Funds With Principles Make Good Partners.

 

New Morningstar study shows Stewardship Grades predict success for fundholders. By Laura Pavlenko Lutton, Morningstar Editorial Director

Splashy returns and a charismatic star manager may give a mutual fund some sparkle, but a successful long-term investment is built on more than first impressions. All investors--whether they're individuals with modest nest eggs or institutions with billions on the line--want their hard-earned capital managed thoughtfully and respectfully year in and year out.

Morningstar's Stewardship Grades for mutual funds are designed to highlight which funds are likely to be good long-term partners for investors, and a new study of the grades shows it pays to be choosy. Morningstar found that most funds earning high Stewardship Grades were successful in the subsequent years. Specifically, they were very likely to survive and provide competitive risk-adjusted returns.

To determine which funds are good caretakers of capital, Morningstar's fund analysts visit fund companies, conduct extensive interviews, and comb through regulatory filings to evaluate five areas: The corporate culture of the fund's parent company; the quality of the board of directors governing the fund; the fund manager's financial incentives; the fund's fees; and the fund company's history with regulators. Each of those five areas earns a score and a letter grade, and by combining the five areas, one arrives at the fund's overall Stewardship Grade. Morningstar issues Stewardship Grades--A, B, C, D, or F--to more than 1,000 funds and updates those grades regularly.

Poor Stewards, Poor Longevity In the study out today, Morningstar looked at each of the five areas of the methodology, as well as the overall grade, to see which seemed to predict good outcomes for shareholders.

We first looked to see whether the funds graded in 2004--the year the Stewardship Grades were launched--survived to today. Funds earning top Stewardship Grades were very likely to survive--only about 1% of funds earning Stewardship Grades of A were killed off in the years that followed, while about one fourth of the D funds and one third of the F funds didn't survive. Presumably, most of the D and F funds were poor performers, as the fund industry typically doesn't kill off its top prospects.

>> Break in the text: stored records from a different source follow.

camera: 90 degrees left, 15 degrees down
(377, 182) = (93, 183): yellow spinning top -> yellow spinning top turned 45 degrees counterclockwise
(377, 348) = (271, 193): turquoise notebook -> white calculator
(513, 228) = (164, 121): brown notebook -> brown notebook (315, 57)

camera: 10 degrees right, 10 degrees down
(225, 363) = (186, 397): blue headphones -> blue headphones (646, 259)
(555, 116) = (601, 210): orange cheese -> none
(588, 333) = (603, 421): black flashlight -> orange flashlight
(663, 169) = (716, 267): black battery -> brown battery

From there, Morningstar examined how successful the funds were in the years after the Stewardship Grades were issued. We looked at the grades issued in 2004, after the initial launch, and then again in 2007, shortly after Morningstar revised its Stewardship Grade methodology. In the study, funds deemed successful were those with Morningstar Ratings of 3 or more stars, while the unsuccessful funds, as well as funds that didn't survive, were those earning 1 or 2 stars. This definition allowed us to calculate a Morningstar Rating success ratio for funds earning a particular Stewardship Grade.

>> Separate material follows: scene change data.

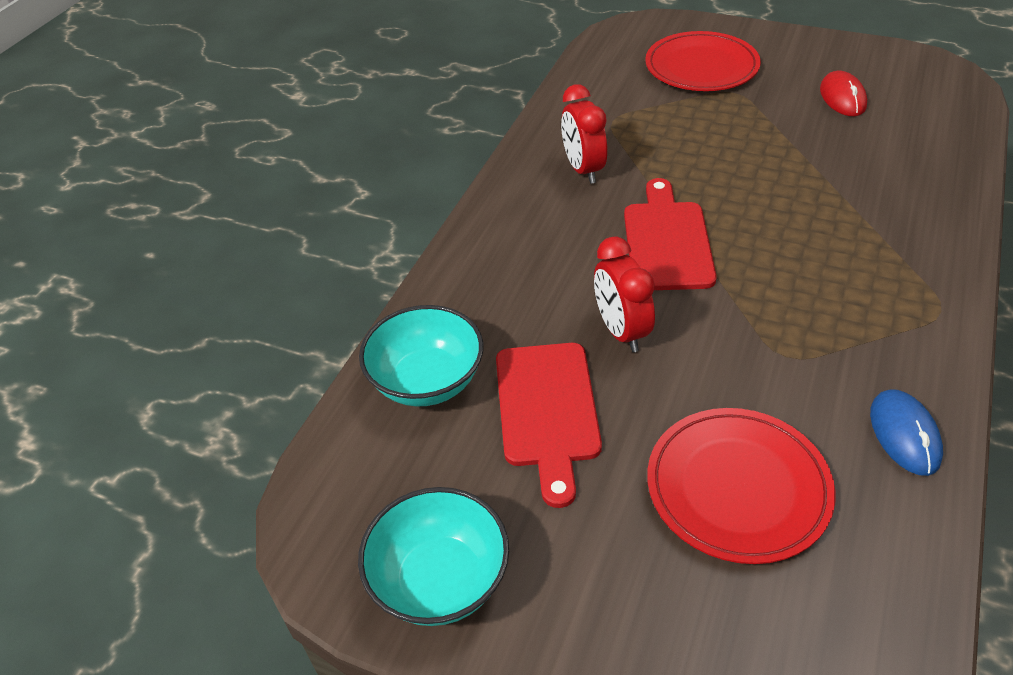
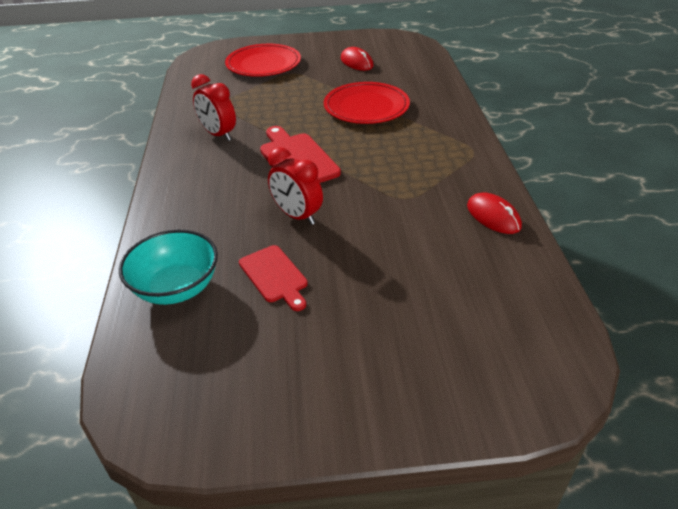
camera: 30 degrees left, 5 degrees down
(440, 580) = (258, 407): turquoise bowl -> none
(547, 410) = (275, 276): red cutting board -> red cutting board, size x0.66
(738, 487) = (420, 276): red plate -> red plate (366, 107)
(904, 434) = (493, 216): blue mouse -> red mouse

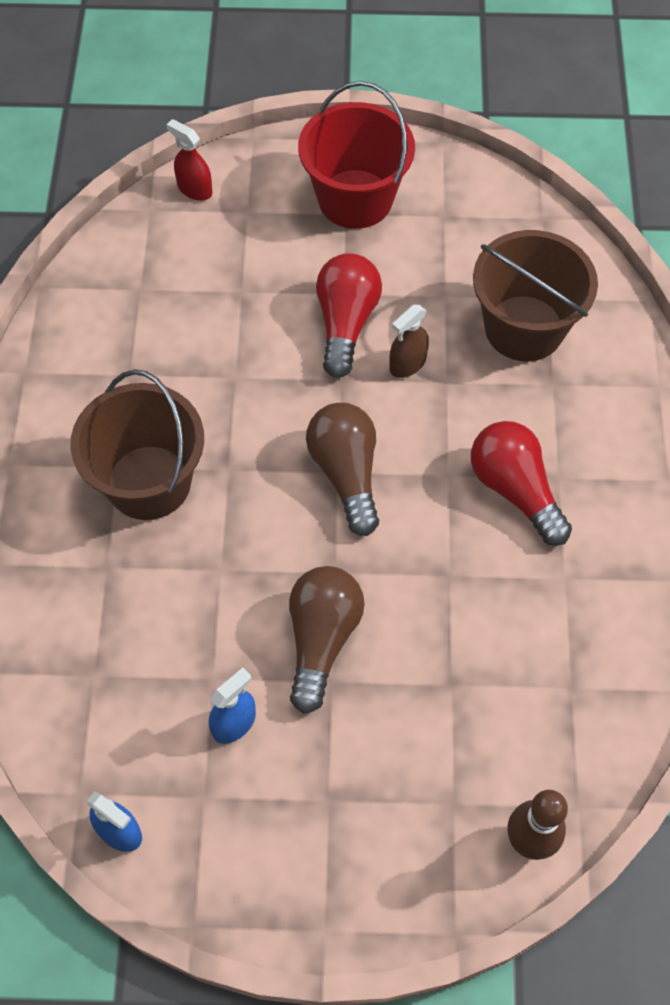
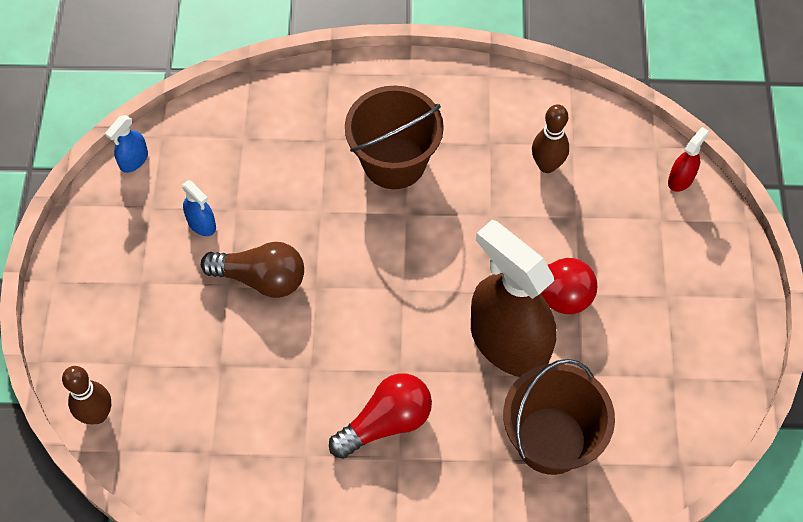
camera: 90 degrees right, 0 degrees up
(166, 316) = (547, 165): none -> brown bowling pin
(346, 474) = (401, 296): brown light bulb -> none
(355, 199) = (684, 304): red bucket -> none
(407, 364) = (508, 343): brown spray bottle -> brown spray bottle, size x2.45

Strong Stewards, Strong Risk-Adjusted Returns We found that the Morningstar Rating success ratios were significantly higher for funds earning A's and B's for the overall Stewardship Grade. More than 80% of the funds earning those top grades turned in competitive risk-adjusted returns relative to their peers.

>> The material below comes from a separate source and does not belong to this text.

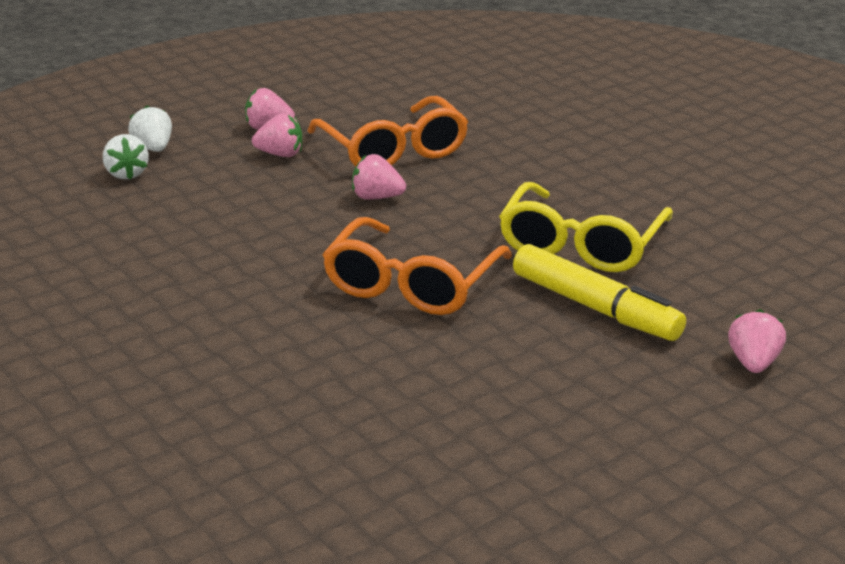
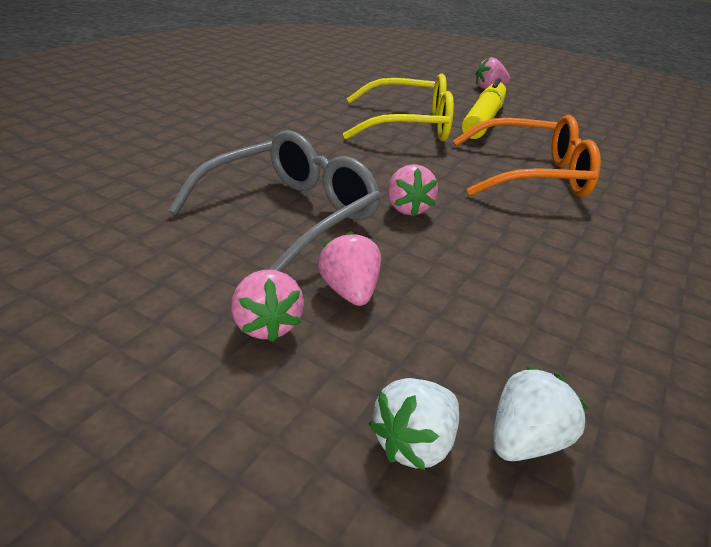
camera: 115 degrees left, 5 degrees up
(393, 150) = (290, 214): orange glasses -> grey glasses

Morningstar Rating Success Ratio by 2007 Morningstar Stewardship Grades and Components

Morningstar also looked at the Morningstar Rating success ratios of three components that make up the Stewardship Grades: corporate culture, board quality, and manager incentives. Of those three components, the funds earning A's for corporate culture stood out. To earn an A for corporate culture, a fund must hail from a firm that consistently puts its fund investors before its own profits by offering a sensible lineup of funds at fair prices. Fund firms with strong cultures also have little personnel turnover and avoid launching trendy funds that investors tend to buy and sell at inopportune times--like buying late in a rally and selling at the depths of a decline.

The funds earning an A in corporate culture were very often successful, suggesting that shareholder-friendly practices correlate with competitive risk-adjusted performance: A whopping 87% of the funds earning A's for corporate culture were successful according to the Morningstar Rating success ratio. The funds earning B's and C's for corporate culture weren't as successful as the A's, but they were more successful than funds earning failing grades for corporate culture.